La deducción es parecida a la que ya se establece ahora para los productores. La base de este incentivo sigue siendo el coste de las inversiones en producciones españolas y el porcentaje de deducción es el 30% para el primer millón y del 25% a partir de la cantidad que exceda ese importe. La modificación más relevante que se proyecta es que podrán aplicar la deducción, además de los productores, también quienes participen en la financiación sin necesidad de recurrir a una AIE. Es decir, va a permitir atraer más inversión.

Control de Hacienda

“Se simplifica la estructura, se clarifica.

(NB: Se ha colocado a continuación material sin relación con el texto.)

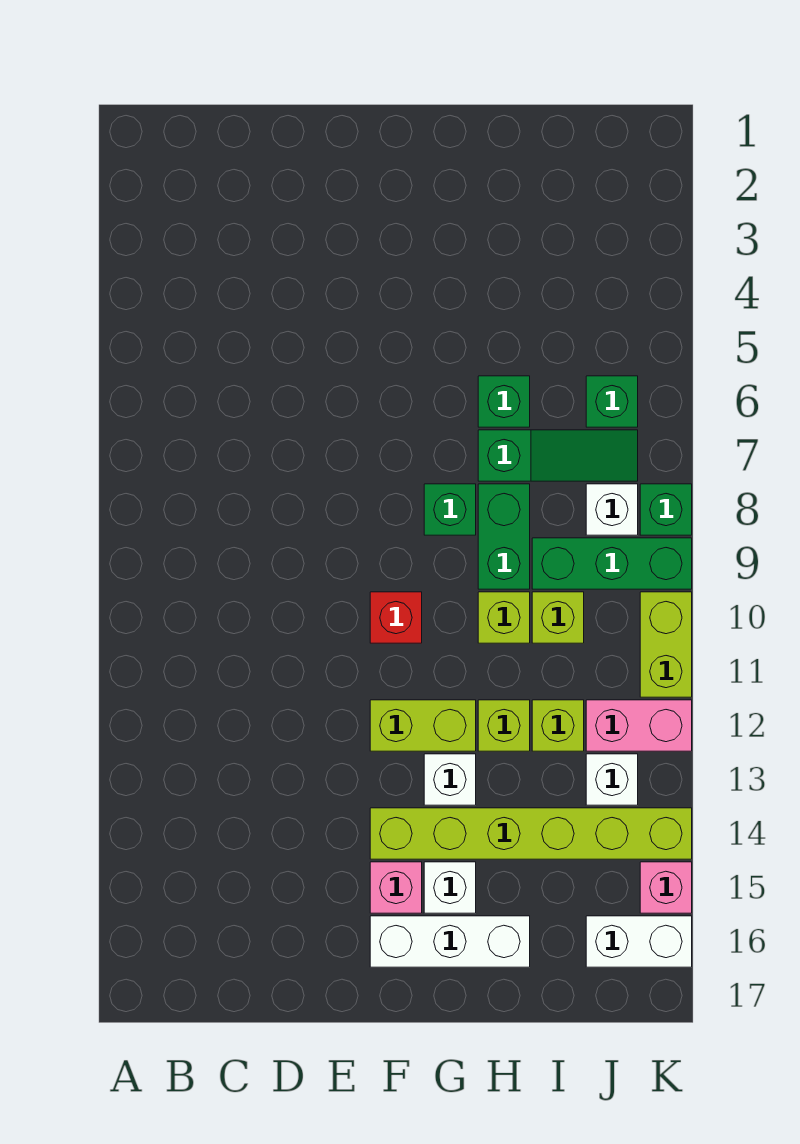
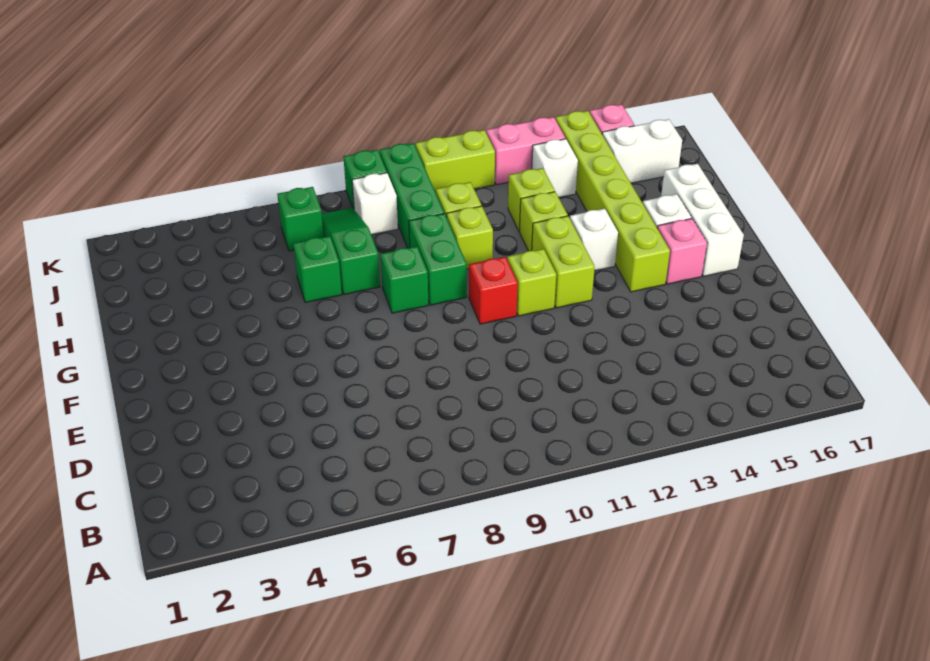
none -> lime brick F11 level 1
green brick H8:H9 level 1 -> green brick G9:H9 level 1
pink brick J12:K12 level 1 -> pink brick K12:K13 level 1
white brick J16:K16 level 1 -> white brick J15:J16 level 1

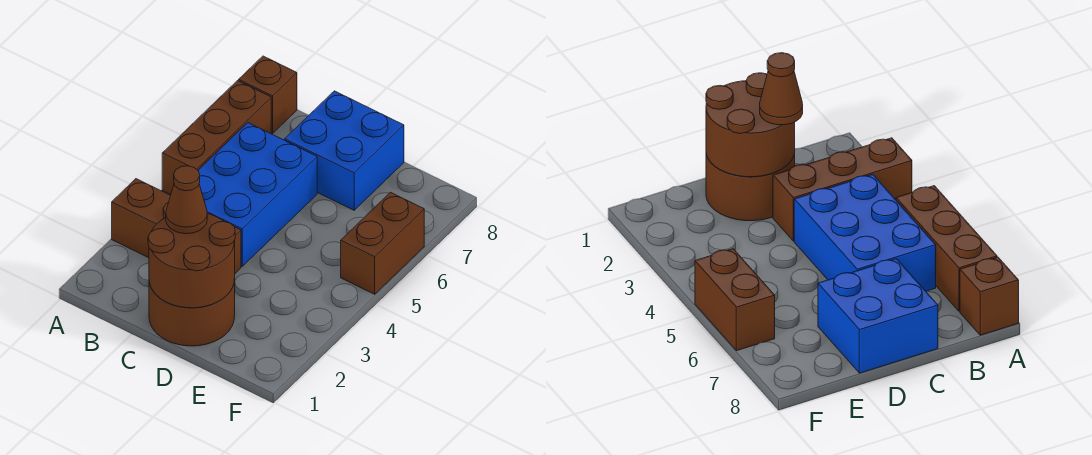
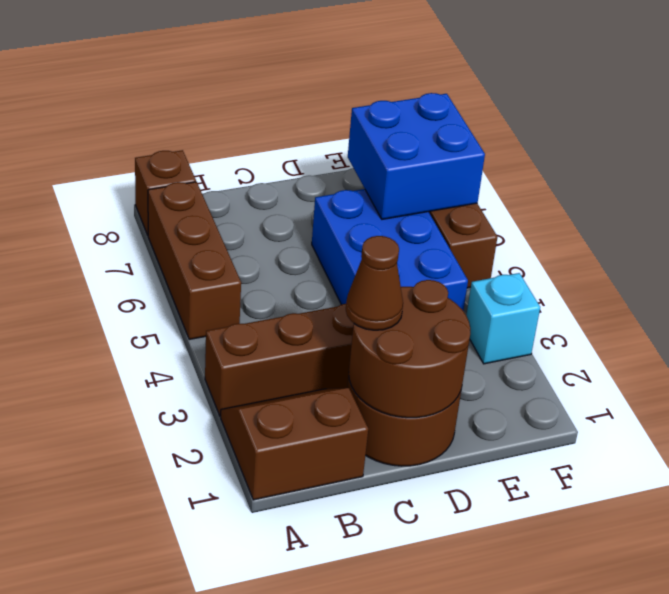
none -> brown slope A1:B2 level 1 top 1
blue brick B4:C6 level 1 -> blue brick D4:E6 level 1
blue brick C7:D8 level 1 -> blue brick E6:F7 level 2
none -> cyan brick F3 level 1

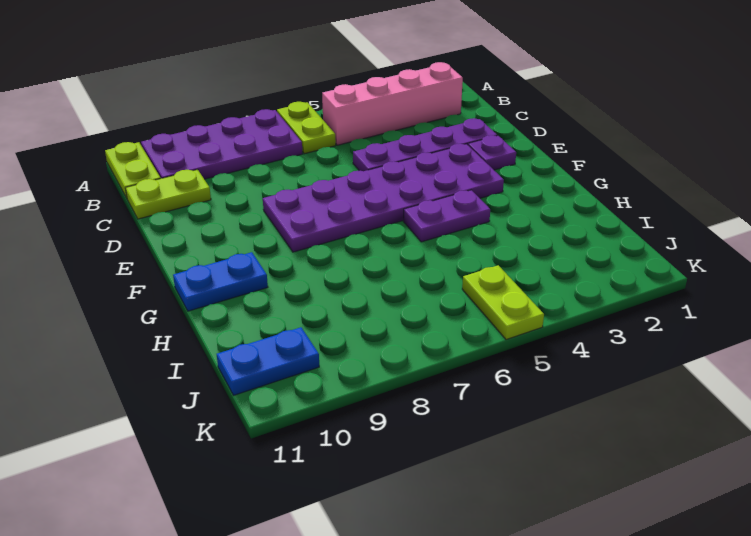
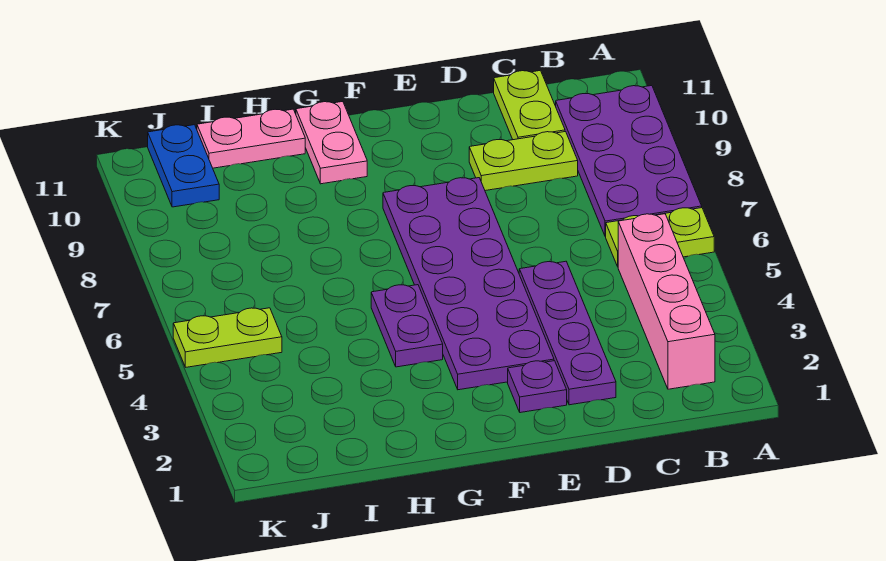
lime plate A11:B11 level 1 -> lime plate C9:D9 level 1
blue plate G10:G11 level 1 -> pink plate G10:G11 level 1
none -> pink plate H11:I11 level 1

En este sentido hay pocos cambios, es un incentivo para favorecer el cine, pero también para quienes quieran realizar una determinada inversión”, resume Ransés Pérez Boga, presidente de los Inspectores de Hacienda del Estado, quien señala que hay otra modificación que amplía el alcance de la ayuda: se incrementa el límite del importe de las deducciones del 25% hasta el 50% de la cuota del ejercicio, si la deducción excede el 10% de esa cuota, tal y como ocurre con las inversiones en I+D+i.

Uno de los puntos que genera más perplejidad entre fiscalistas e inspectores es que la enmienda presentada por ERC establece que para acceder a la rebaja es necesario conseguir un sello de españolidad a través de dos documentos que serán “vinculantes” para Hacienda: un “certificado de nacionalidad” y otro documento que acredite el carácter cultural, la “vinculación con la realidad cultural española” o la “contribución al enriquecimiento de la diversidad cultural” de las obras que se exhiben en el país.

En concreto, el texto establece que estos documentos se soliciten ante el Instituto de Cinematografía y de las Artes Audiovisuales o los correspondientes organismos autonómicos. Determina, además, que estos certificados “serán vinculantes para la Administración tributaria” competente para acreditar y aplicar los incentivos e identificar “el productor beneficiario”.

En otras palabras, la entidad normalmente encargada de revisar las deducciones fiscales, que es Hacienda, quedaría apartada en este aspecto de la comprobación, algo que podría tener cierto paralelismo con lo que ocurrió con las sociedades de inversión colectiva (sicav). Desde 2005, es la Comisión Nacional del Mercado de Valores (CNMV) quien controla si estos instrumentos de inversión tienen al menos 100 accionistas, requisito para poder tributar al 1% en el impuesto de sociedades. En la realidad, el grueso de la inversión suele concentrarse en una única persona o familia. Por ello, el Gobierno ha decidido volver a poner a la Agencia Tributaria en primera línea.

“Hasta ahora era preceptivo, pero no nos vinculaba”, explica Pérez Boga. “Los inspectores no vamos a valorar si una producción cinematográfica es idónea culturalmente o no, pero soy más crítico con el certificado de nacionalidad, porque son conceptos más económicos y la Agencia Tributaria, con los datos que tiene y las indagaciones sobre las relaciones económicas, tal vez pueda aportar una visión diferente. Me parece perfecto que el instituto cinematográfico haga un dictamen, pero debería de ser la Agencia Tributaria, tratándose de una deducción, quien haga un dictamen definitivo. No pretendemos suplir, sino complementar”, añade.

El problema más grave, según Del Amo, es “que la redacción de la enmienda es tremendamente confusa”. La deducción, tal y como se proyecta, podría beneficiar a contribuyentes del impuesto sobre sociedades que financiaran esas producciones, pero también a personas físicas que ejerzan actividades económicas con los mismos porcentajes y límites de deducción. Por otra parte, a otros expertos consultados les parece sorprendente que la norma considere que “el reintegro de las cantidades aportadas se realizará mediante las deducciones líquidas en cuota que (...) el productor traspase al contribuyente que participa en la financiación”. Además, si, como parece, la deducción se incrementa tanto, temen que la UE pueda considerar que discrimina de forma demasiado favorable a las producciones españolas.